More than 400 previously unseen photographs from the 1960s, which were discovered in cardboard boxes after the death of the actor Dennis Hopper, are to go on display in Britain for the first time, the Guardian reported.
The Royal Academy of Arts on Friday announced details of an exhibition called Dennis Hopper: The Lost Album.
Hopper is best known as a hell-raising actor and director with films such as Easy Rider, Apocalypse Now and Blue Velvet. But he was also a respected artist and photographer. Hopper died in 2010 after battling with prostate cancer.
The RA’s director of exhibitions, Kathleen Soriano, said the discovery of the boxes by his family, after his death in 2010, revealed “just how obsessively Hopper took photographs with a 35mm Nikon camera that his wife gave him after their house, with all his paintings in it, was destroyed by fire in 1961”.
Hopper took photographs of everything.
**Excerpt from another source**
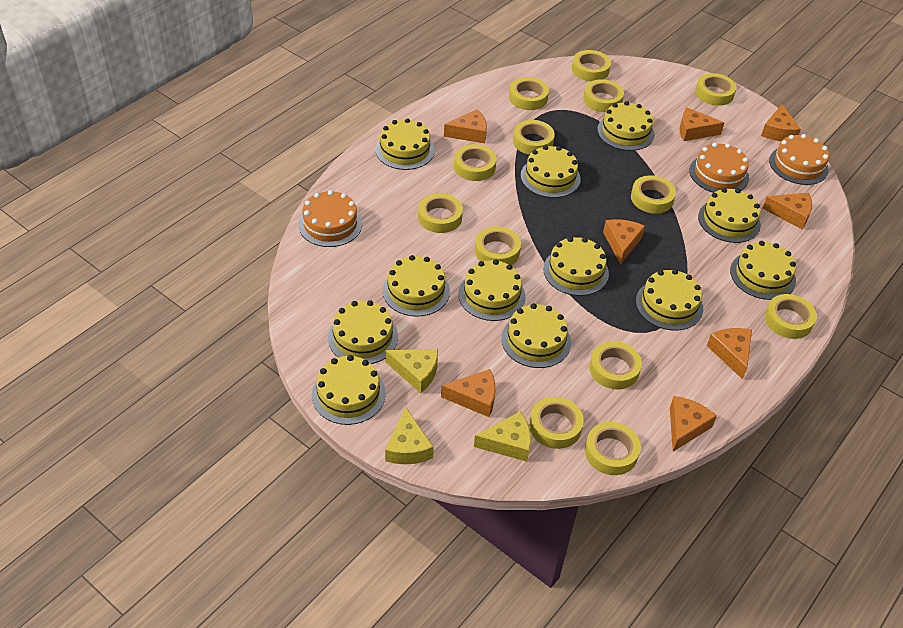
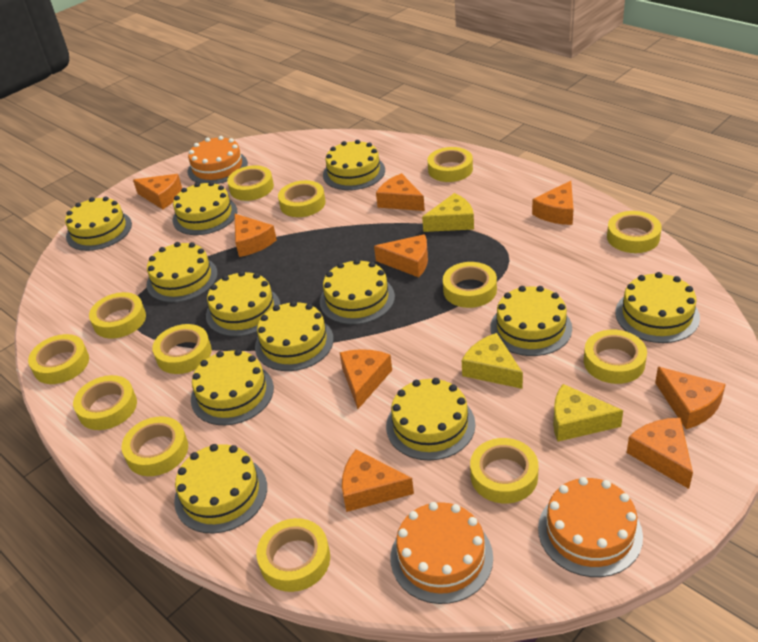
orange cheese: 8 -> 9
There will be “lots of hippies and Hells Angels” in the show, said Soriano, as well as pictures of artists and actors including Andy Warhol, Robert Rauschenberg and Paul Newman.
He was also witness to major social and political events, not least Martin Luther King’s civil rights march from Selma to Montgomery in Alabama in 1965.
The Hopper show was first seen in Berlin last year and will be staged in the RA’s Burlington Gardens galleries between June and August next year. As well as the RA’s annual Summer Exhibition, now in its 246th year, there will be two big shows in its main galleries.